It is contended on the part of the railway company that the cow was a trespasser upon its right of way, and that it was liable only . for wanton injury inflicted upon her. That neither the pleadings nor the evidence would justify a conclusion that the injury in this case was the result of a wanton or willful act. The argument offered in support of this conclusion is shown by the following short excerpts from the brief:

“There is neither pleading nor proof in this case that the herd law had been suspended at the time and place of the accident, and under the repeated decisions of this court the herd low must be presumed to have been in full force and effect, and the cow was therefore unlawfully at large.”

Also:

“In view of the fact that the cow was unlawfully at large, she was a trespasser upon the tracks of the defendant railway com-' pany, and if this had been a suit for the negligent operation of defendant’s train, the rule governing it would be that the employes of the defendant, in operation of its train, would have owed no duty whatever with respect to the cow except to use ordinary care to prevent injury to her after they had actually discovered her presence and peril upon the track.”
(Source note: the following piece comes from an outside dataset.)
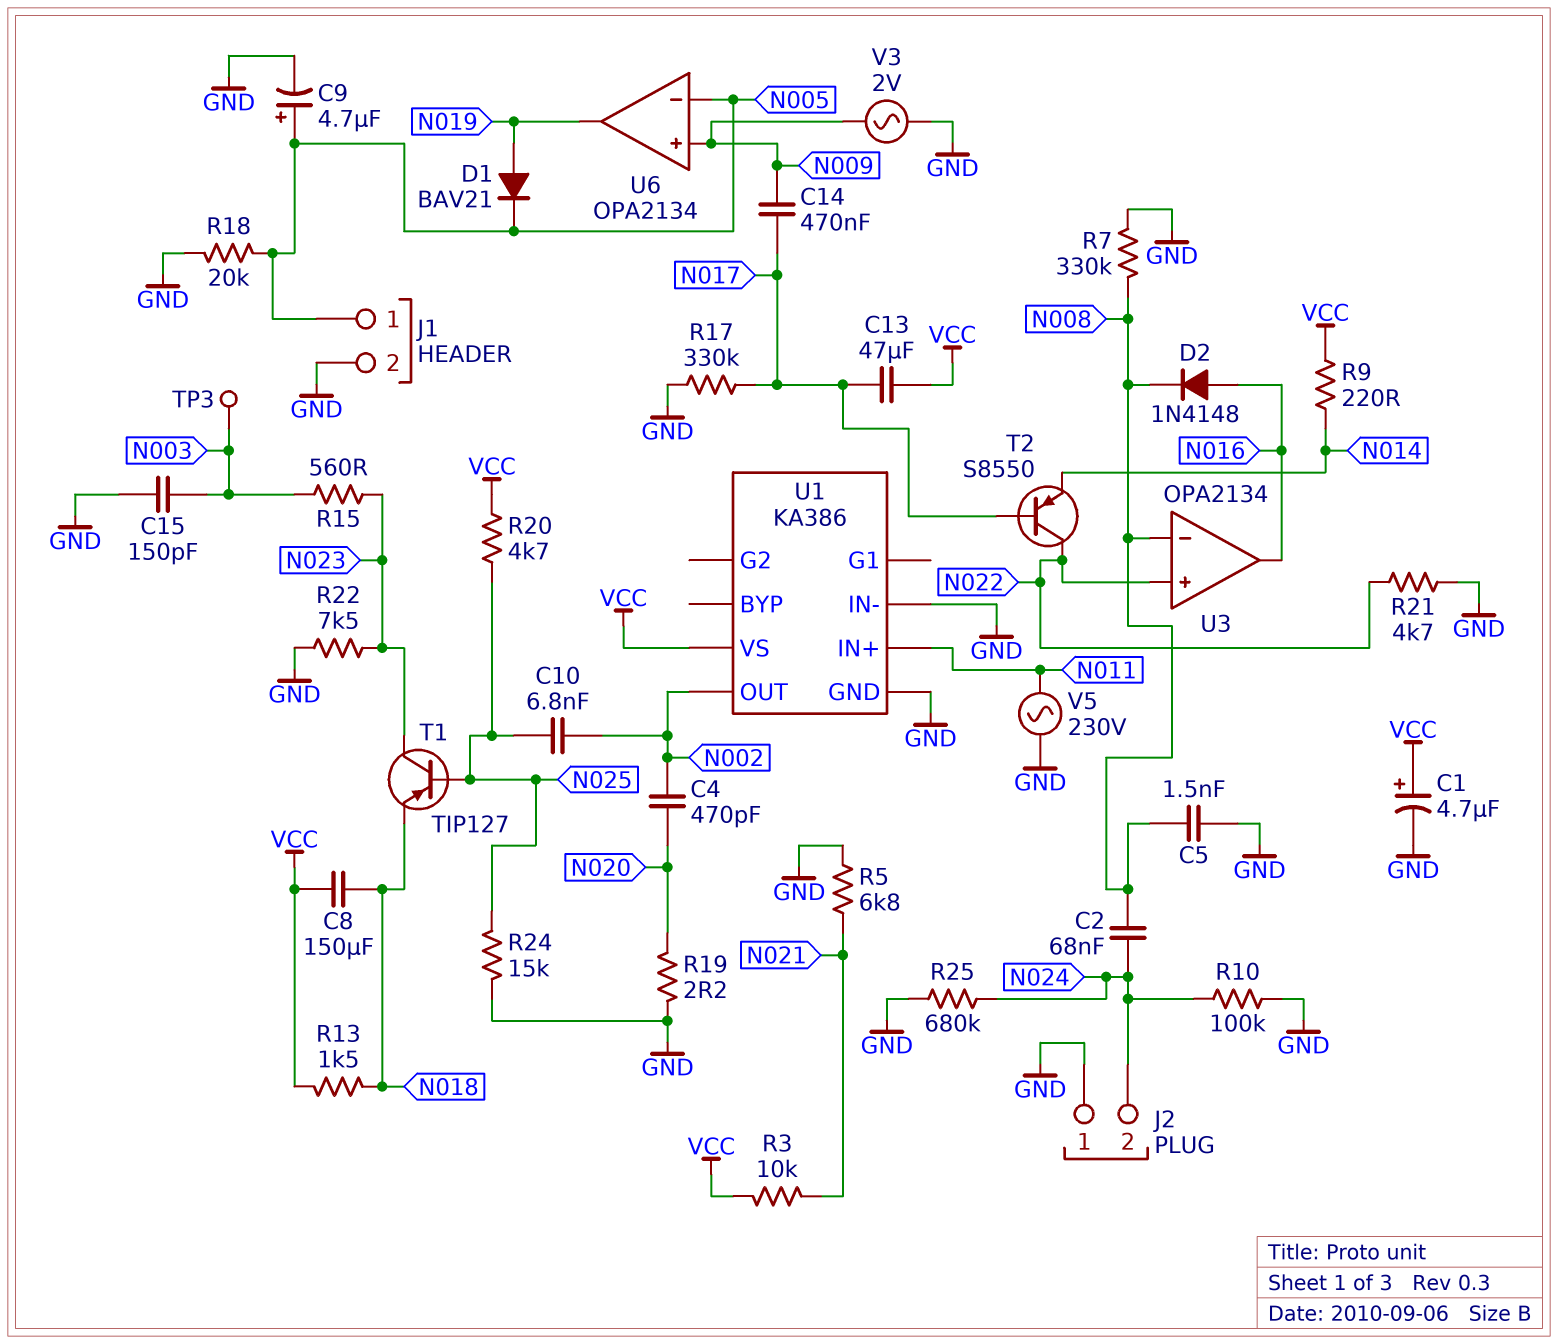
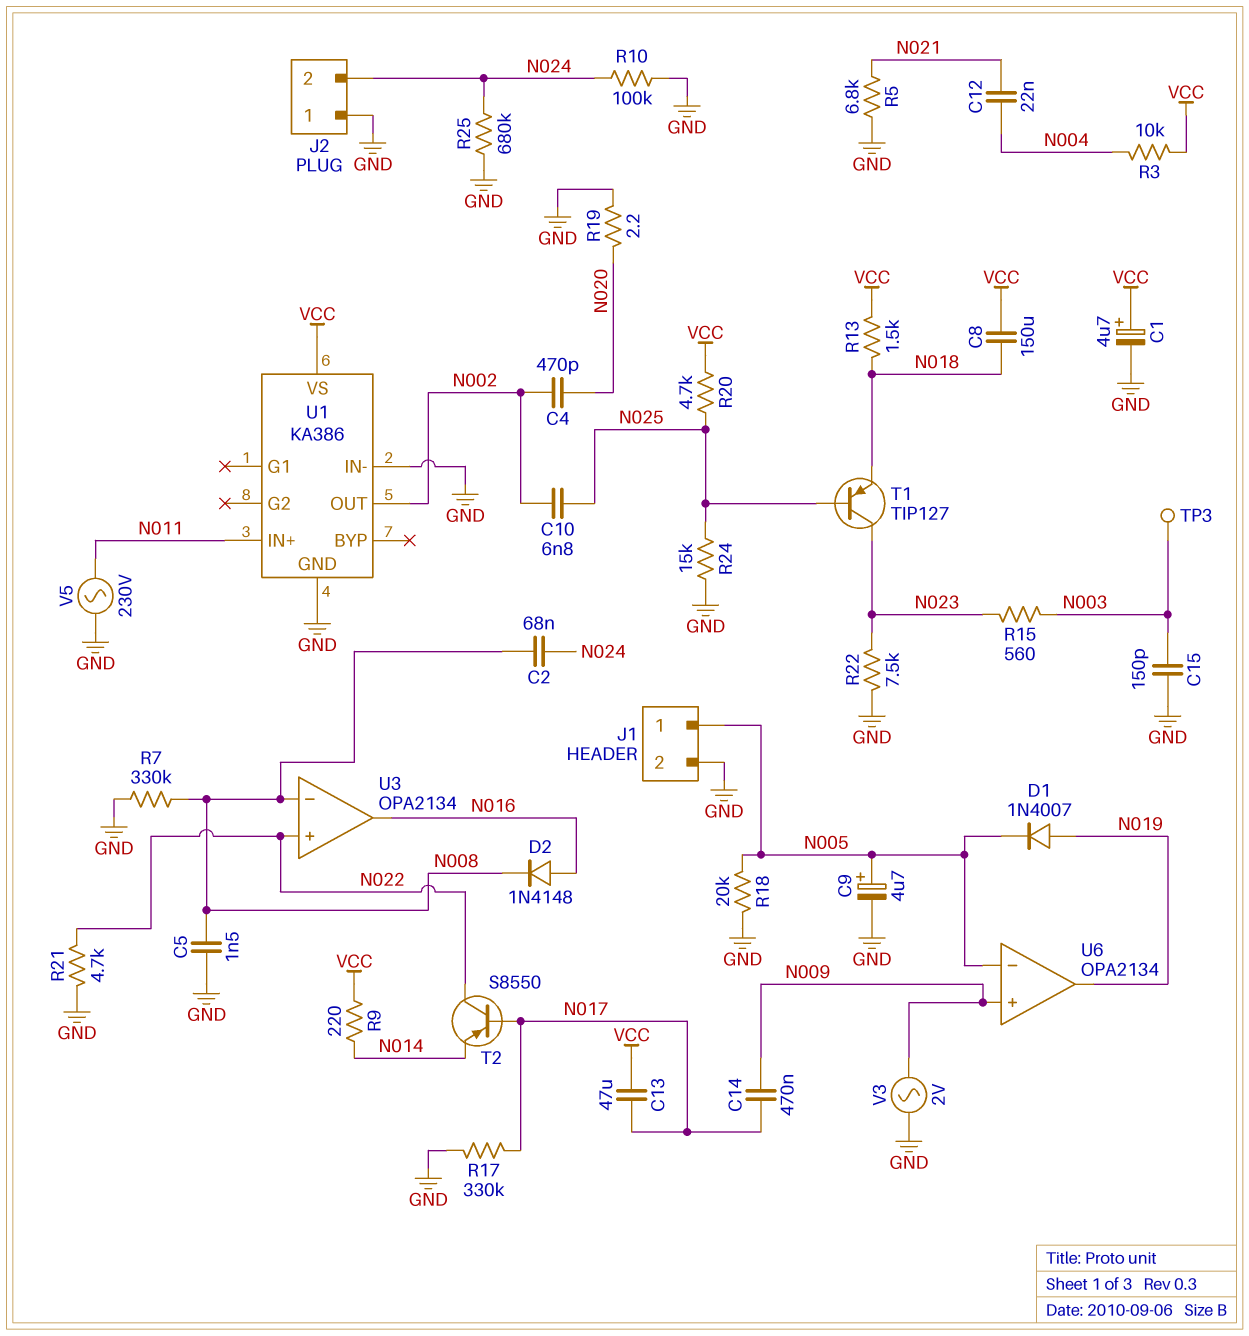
C12: none -> 22nF (N004, N021)
D1: diode BAV21 (A N019, K N005) -> diode 1N4007 (A N019, K N005)
R3: 10k (N021, VCC) -> 10k (N004, VCC)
The contention that the cow was unlawfully at large and therefore a trespasser upon the company’s right of way is presumed from the fact that there was no proof in the record that Osage county had been released from the operation of the herd law and is based upon the decision of this court in St. L. & S. F. R. Co. v. Brown, 32 Okla. 483, 122 Pac. 136. That decision, however, became final on March 12, 1912. On March 25, 1913 (being chapter 94 of the Session Laws of 1913), the Legislature passed an act regulating the running at large of domestic animals, etc., the first section of which reads in part:

“The board of county commissioners of any county in this state, where domestic animals were not restrained from running at large at the time of the adoption of the Constitution of this state, are hereby authorized to exempt their county or any stock district thereof from the provisions of sections 1 and 2, art. 1, s. 1, Session Laws of 1903, as to any one or all classes of domestic animals mentioned herein,” etc.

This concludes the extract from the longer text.